Governor Mary Fallin is in an unenviable position. If she vetoes HB 3399, which would repeal the Common Core and revert back to Oklahoma’s old standards, she faces backlash from the Legislature that wrote and passed the bill as well as from the activists and others who spurred them on. If she signs it, on the other hand, the political price may be lower but the impact on Oklahoma schools could be significant.
In a document I coauthored with former Oklahoma Secretary of Education Dr. Phyllis Hudecki, we analyze the potential impact of this bill. First and foremost, if the governor signs the bill, Oklahoma’s old standards, which do not fully prepare students for college or career readiness, will be put back in place. If that happens, there is a real risk that Oklahoma could lose its waiver from provisions of the No Child Left Behind law. Ironically, this move to get away from mostly imagined federal interference in the Common Core would result in significantly more real intervention because Oklahoma, unlike other states that have made changes to the standards, would immediately revert back to a set of standards that most recognize as falling short of college and career readiness. If Oklahoma loses its waiver, perhaps 1629 Oklahoma schools could be closed, converted to a charter, have their principal and half of their staff replaced or taken over by the state Department of Education.
Here are some highlights from our impact analysis and, specifically, six potential consequences of signing the bill into law:
1. The Fiscal and Educational Costs of Repeal
Indiana, the first state to withdraw from Common Core, provides a good case study on true fiscal costs of repeal. A report from the nonpartisan Legislative Services Agency estimates new testing may cost as much as $26 million more per year and require $2,000 in training per teacher. New assessments are estimated to cost between $44 and $54 per student, double the cost of the two national consortia’s college- and career-ready assessments. In total, the change could cost upwards of $125 million.

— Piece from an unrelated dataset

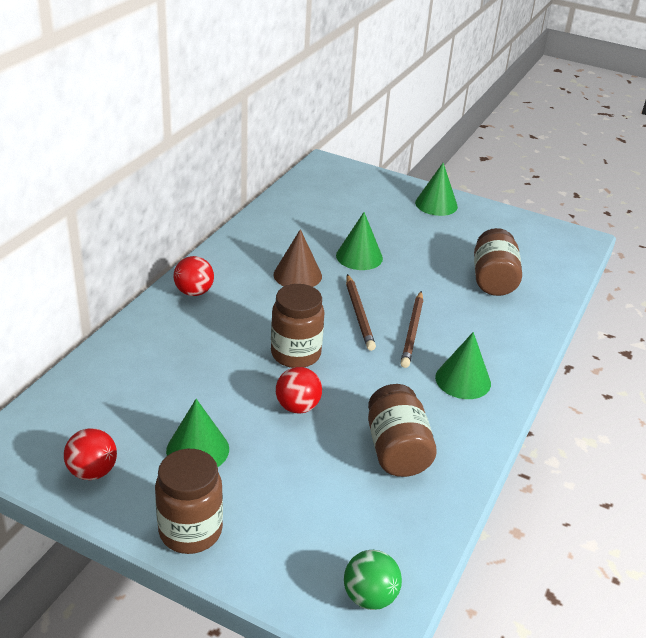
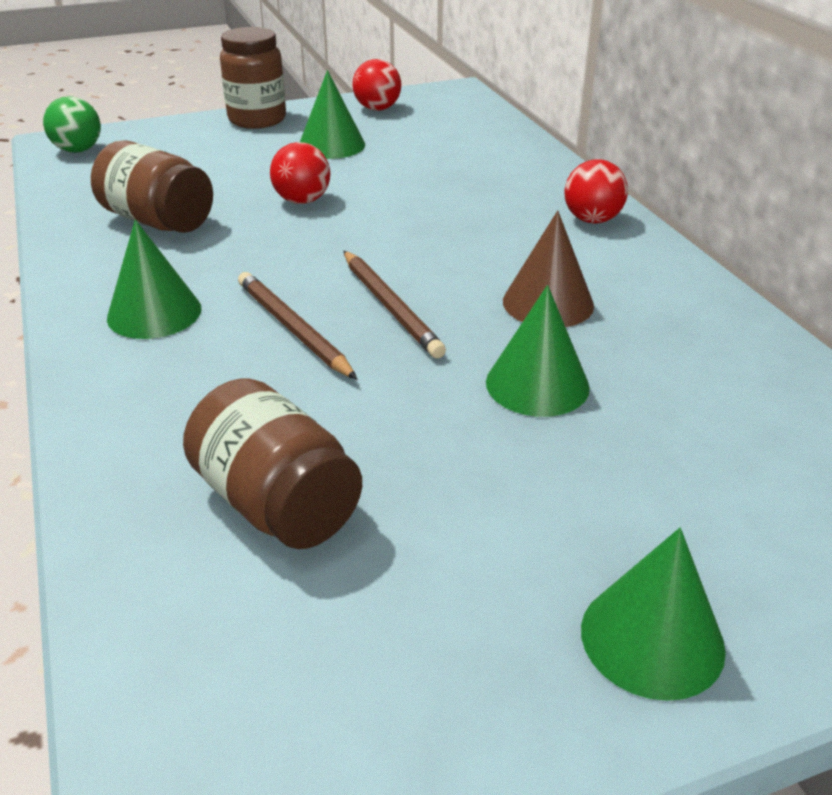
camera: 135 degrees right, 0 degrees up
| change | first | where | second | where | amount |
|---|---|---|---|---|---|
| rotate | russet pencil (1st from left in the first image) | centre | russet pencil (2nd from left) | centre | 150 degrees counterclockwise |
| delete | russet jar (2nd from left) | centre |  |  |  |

A harder cost to quantify is the impact repeal will have within the classroom. For nearly four years, teachers and students have been preparing for the Common Core Standards. A sudden departure from that course will create greater uncertainty in curriculum planning and inevitably introduce several shifts as schools readjust to Oklahoma’s old standards and then again to new standards in two years (as required by the bill).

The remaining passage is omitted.